For a better sense of how the country’s exports have performed over the measured period, you can consult the table below:

Month Exports
February 2023 30,409 units
March 2023 34,134 units
April 2023 30,756 units
May 2023 31,833 units
June 2023 27,296 units
July 2023 37,064 units
August 2023 41,462 units
September 2023 36,247 units
October 2023 40,302 units
November 2023 41,660 units
December 2023 26,612 units
January 2024 20,242 units
February 2024 39,517 units

Adding it all up, South Africa exported an incredible 437,534 cars between February 2023 and 2024.

Who exports the most?

The seven original equipment manufacturers (OEMs) with a presence in South Africa are BMW, Ford, Isuzu, Mercedes-Benz, Nissan, Toyota, and VW.

Pretoria in Gauteng is home to three different factories including BMW and Nissan’s facilities in Rosslyn, as well as Ford’s Silverton plant.

Toyota’s manufacturing hub is based in Prospecton near Durban in KwaZulu-Natal, and the remaining three are all situated in the Eastern Cape, with Isuzu and Volkswagen’s plants located near Gqeberha while Mercedes’ is found in East London.
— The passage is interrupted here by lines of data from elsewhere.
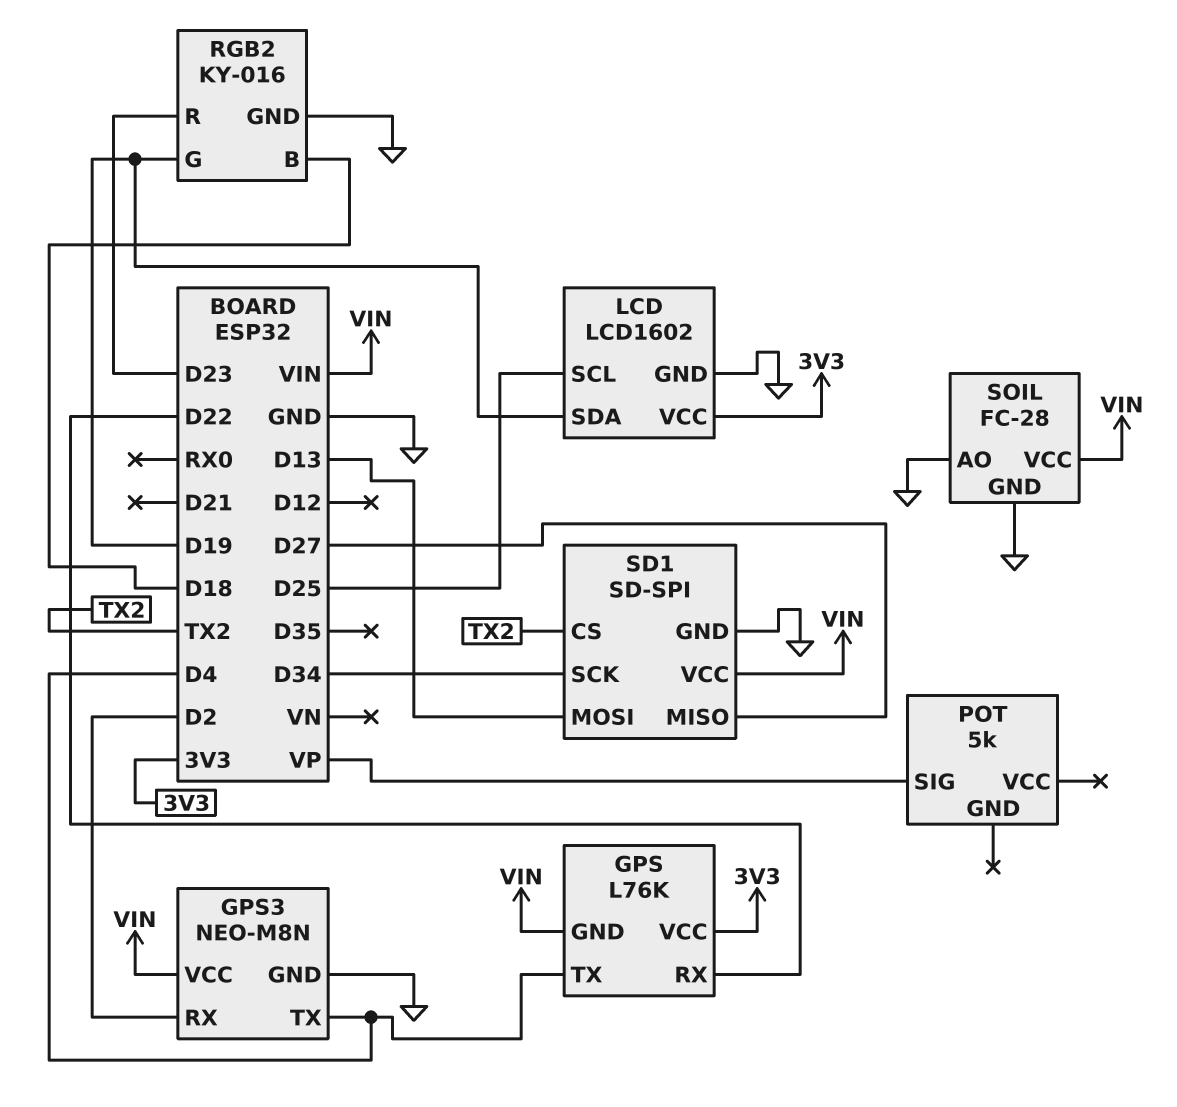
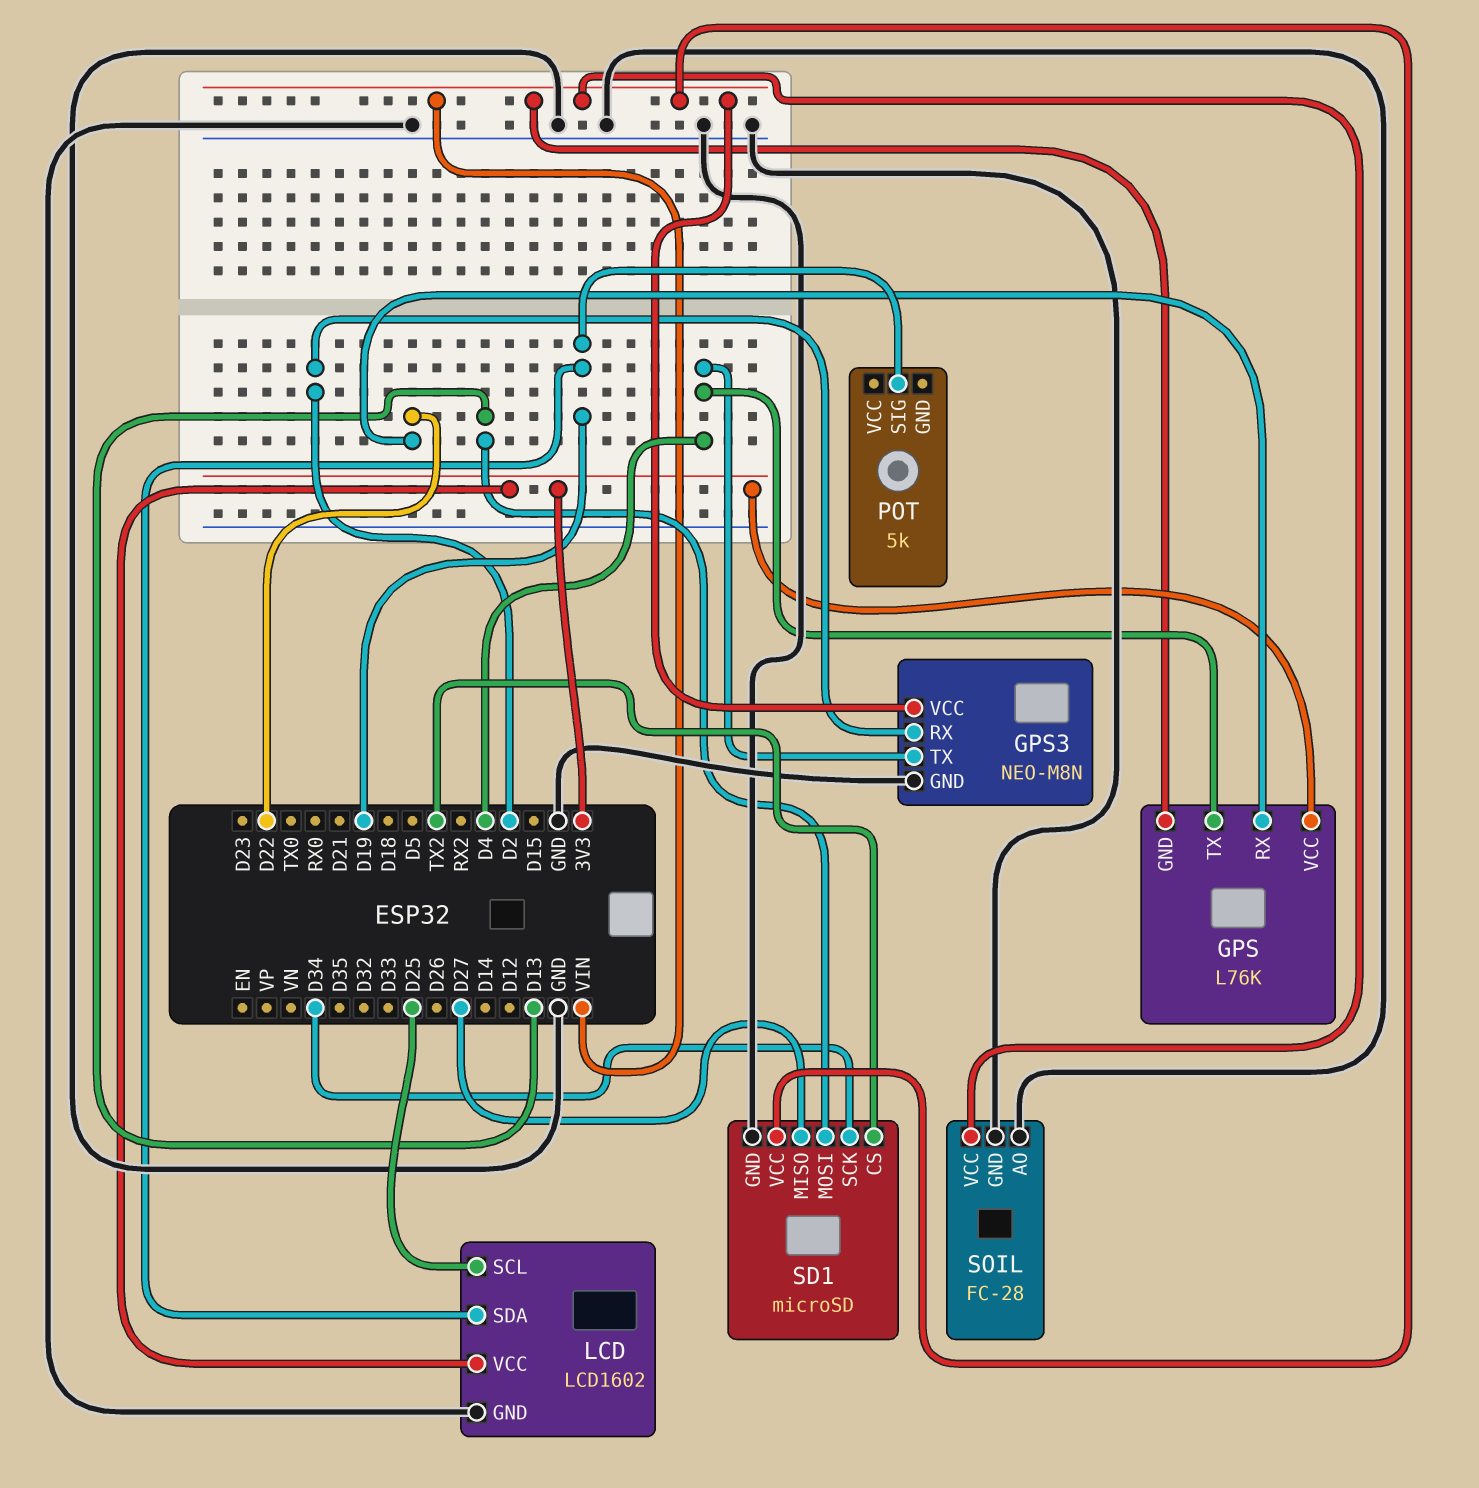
POT pin SIG: VP -> D19
RGB2: KY-016 -> none
RGB2 pin B: D18 -> none
RGB2 pin G: D19 -> none
RGB2 pin GND: GND -> none
RGB2 pin R: D23 -> none
SD1: SD-SPI -> microSD

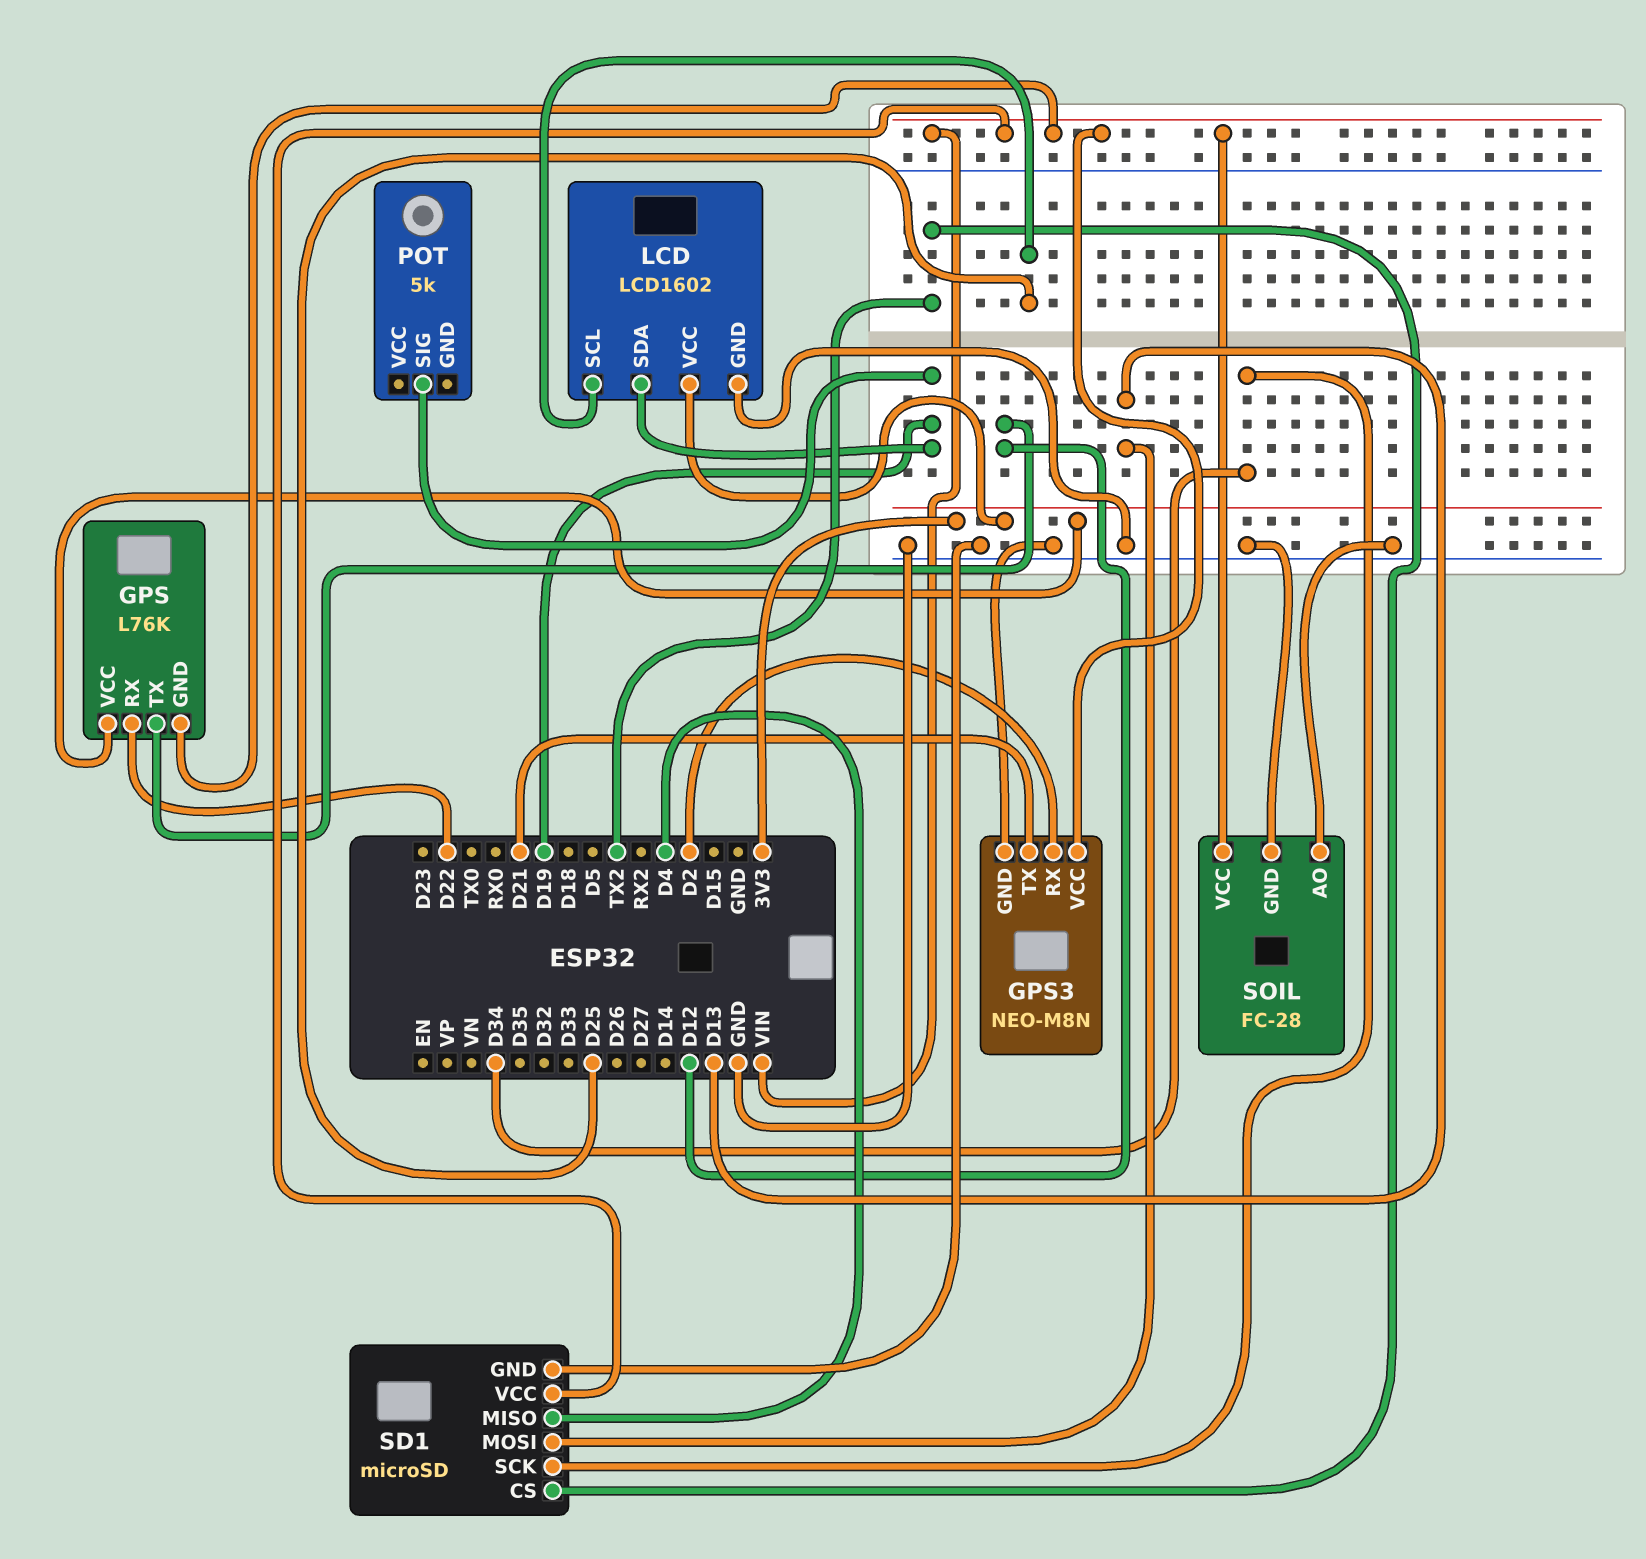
GPS pin TX: D4 -> D12
GPS3 pin TX: D4 -> D21
SD1 pin MISO: D27 -> D4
BMW’s factory used to produce the 3 Series sedan but was reconfigured for the X3 in 2018 due to the shift in global demand for SUVs. Mercedes-Benz, in contrast, is still using its local branch to make the C-Class sedan.

Ford builds the incredibly popular Ranger bakkie as well as the VW Amarok, as the two vehicles were developed as part of a joint venture between the American and German automakers.

VW’s own facility, meanwhile, develops the Polo and Polo Vivo hatchbacks and will soon become the only factory in the world to build these hatchbacks.

Isuzu is committed to its tried-and-trusted D-Max series, and Nissan’s facility is focused on its light commercial vehicles like the Navara and NP200 – the latter of which is being retired soon.

Finally, Toyota’s factory is not limited to one class of vehicle, churning out the Corolla Cross crossover, Corolla Quest sedan, the Fortuner SUV, the Hilux bakkie, and the Hiace minibus.

This is how many cars each manufacturer exported in February 2024:

Manufacturer Exports
VW 12,715 units
Mercedes-Benz 7,782 units
Ford 6,440 units
Toyota 6,022 units
BMW 5,500 units
Isuzu 577 units
Nissan 312 units

VW is by far the largest exporter in South Africa owing to how the Polo is still very popular in Europe, which makes for an interesting contrast with the local market where the hatchback has seen a slow but consistent decline in sales in recent years.

Nissan, on the other hand, has the lowest export figures which is likely a consequence of its main product, the NP200, being far more popular here than overseas.